Air: Climate Change, Atmospherics, and the Unseen in India and West Papua
Feb
6
4:00 PM16:00

Air: Climate Change, Atmospherics, and the Unseen in India and West Papua

IRCPL’s Religion and Climate series is animated by calls to reimagine human relationships with and responsibilities to the environment in an age of planetary crisis. As the impact of climate change is increasingly but unevenly felt, religion is emerging as a site of epistemological doubt, struggle, and possibility. This series explores the cosmological underpinnings that shape diverse understandings of the environment and examine how religious subjects react to and act upon the ecological upheavals they face, challenging exclusively technocratic and secular responses to the climate crisis.

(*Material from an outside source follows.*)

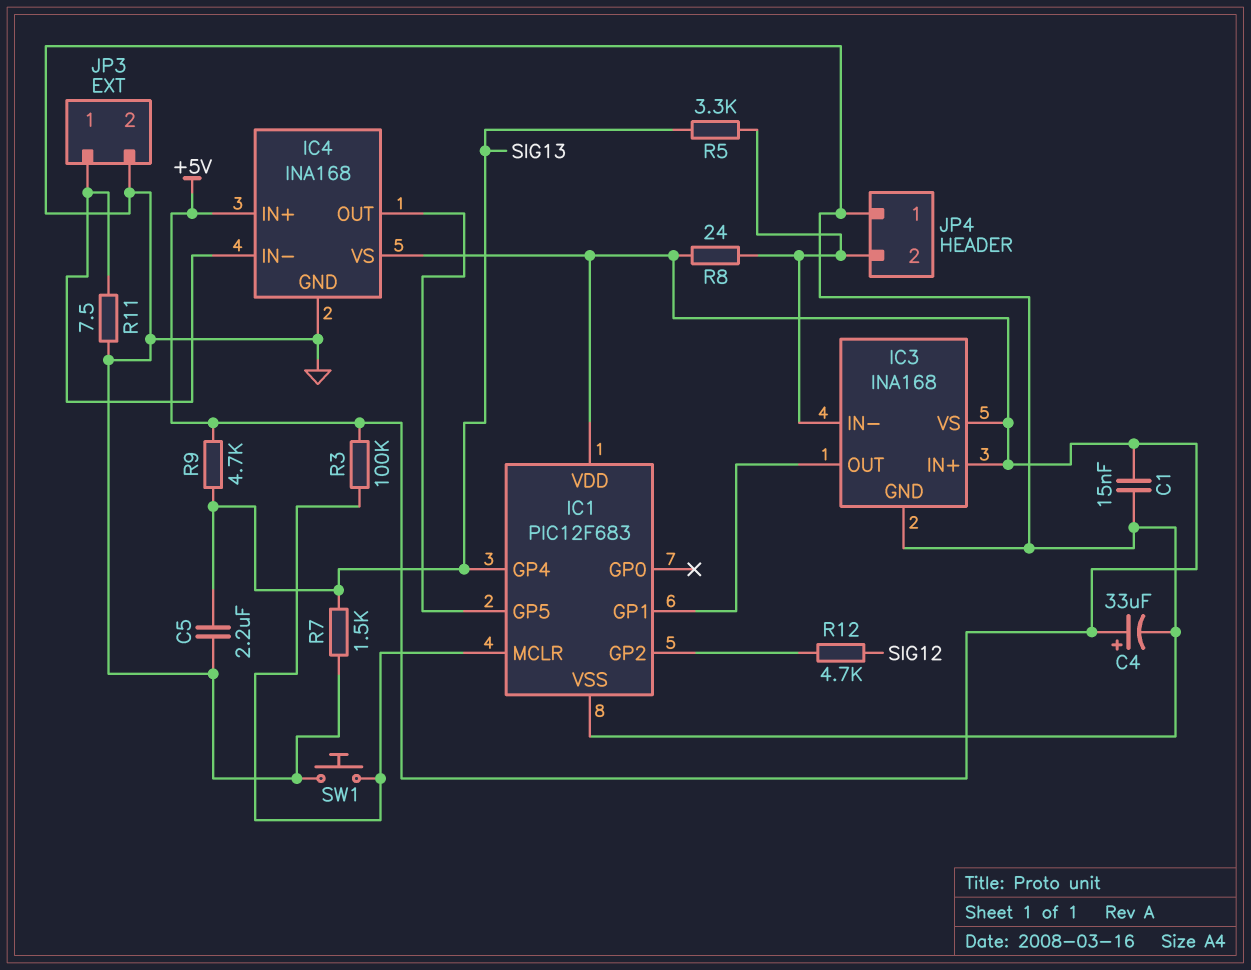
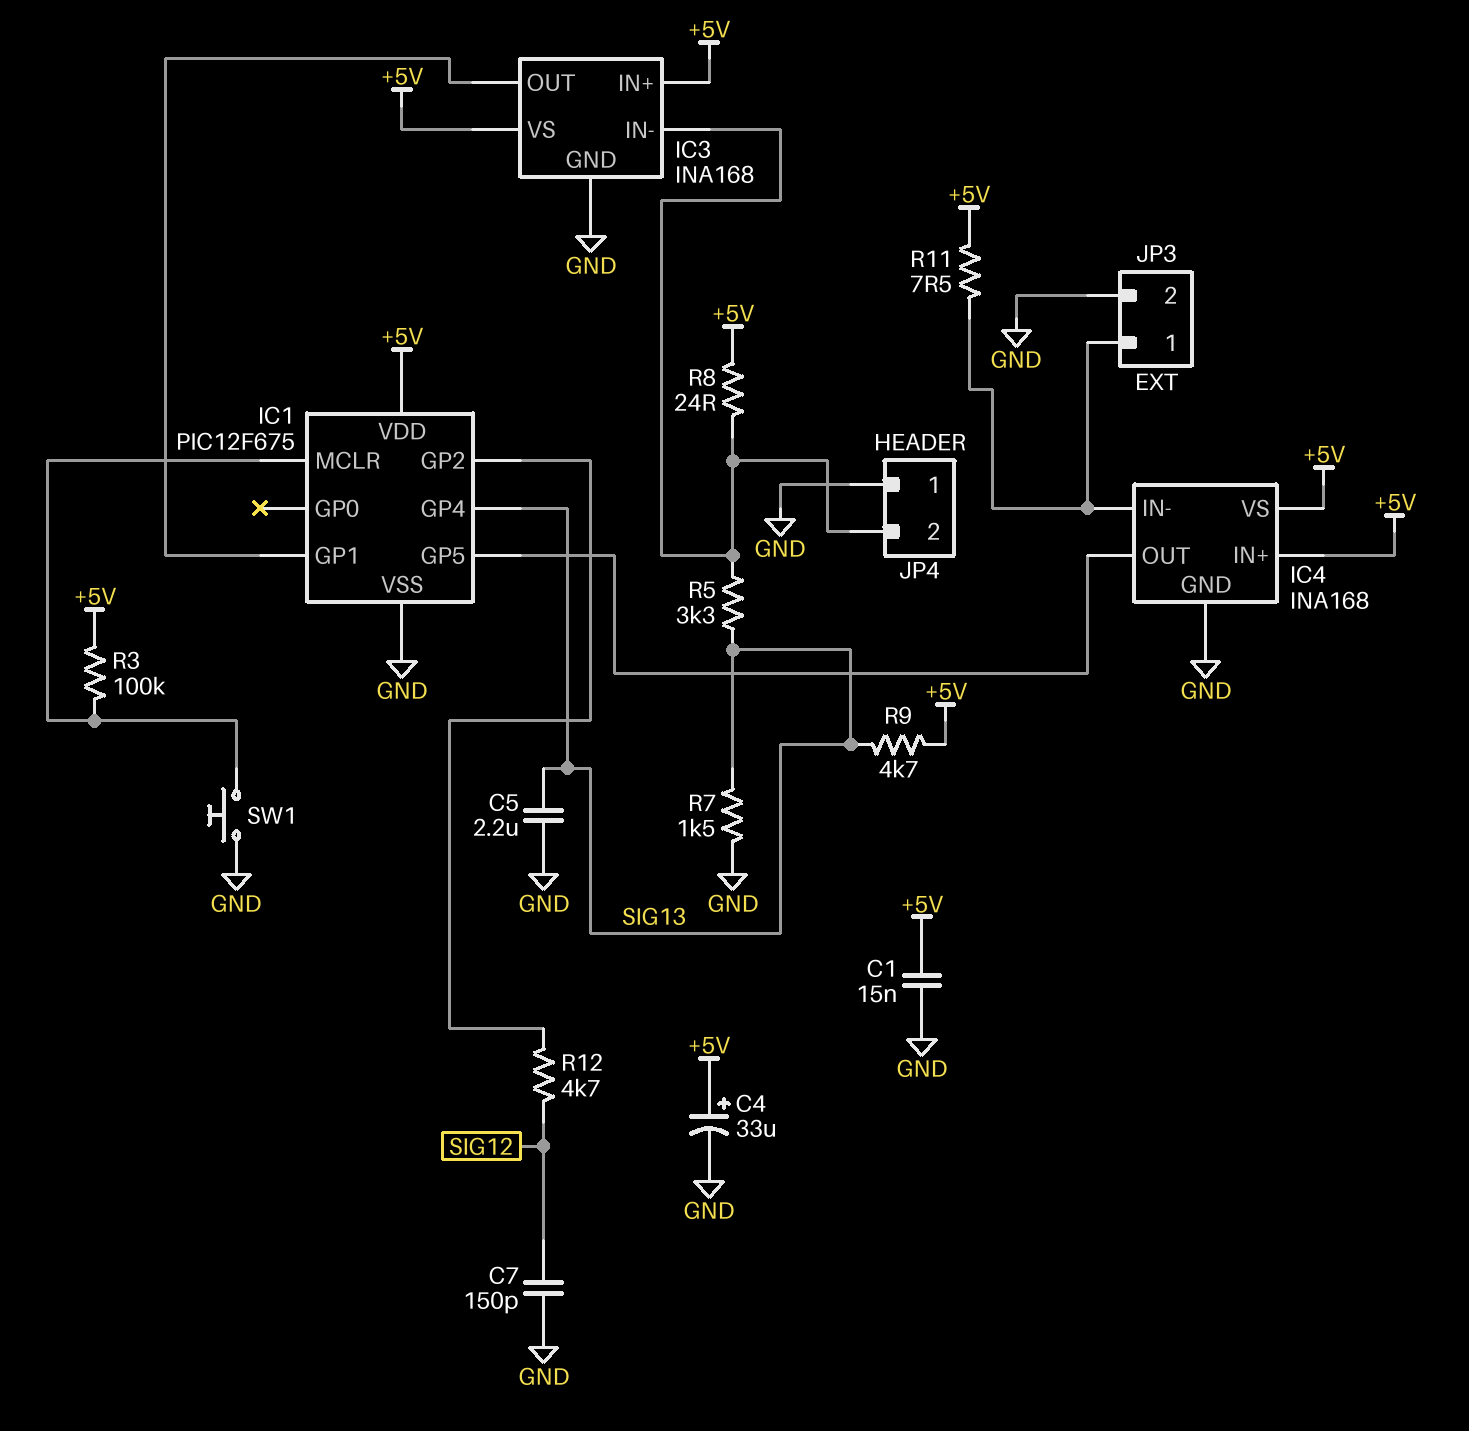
C7: none -> 150pF (GND, SIG12)
IC1: PIC12F683 -> PIC12F675
R11: 7.5 (GND, IC4/IN-) -> 7.5 (+5V, IC4/IN-)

The series involves four events structured around the elements—Earth, Water, Fire, and Air—each of which will take one element as a lens for engaging with specific climate struggles and the religious debates they ignite. In the final event, an online program on the theme of “Air,” Sophie Chao (University of Sydney) and Nikita Simpson (SOAS, University of London) will discuss their work on climate change, atmospherics and spirits in West Papua, India, and the U.K. This conversation will explore both the religious dimensions of air and atmospheres in these contexts, and the ways contemporary climate change emerges out of longer histories of environmental destruction.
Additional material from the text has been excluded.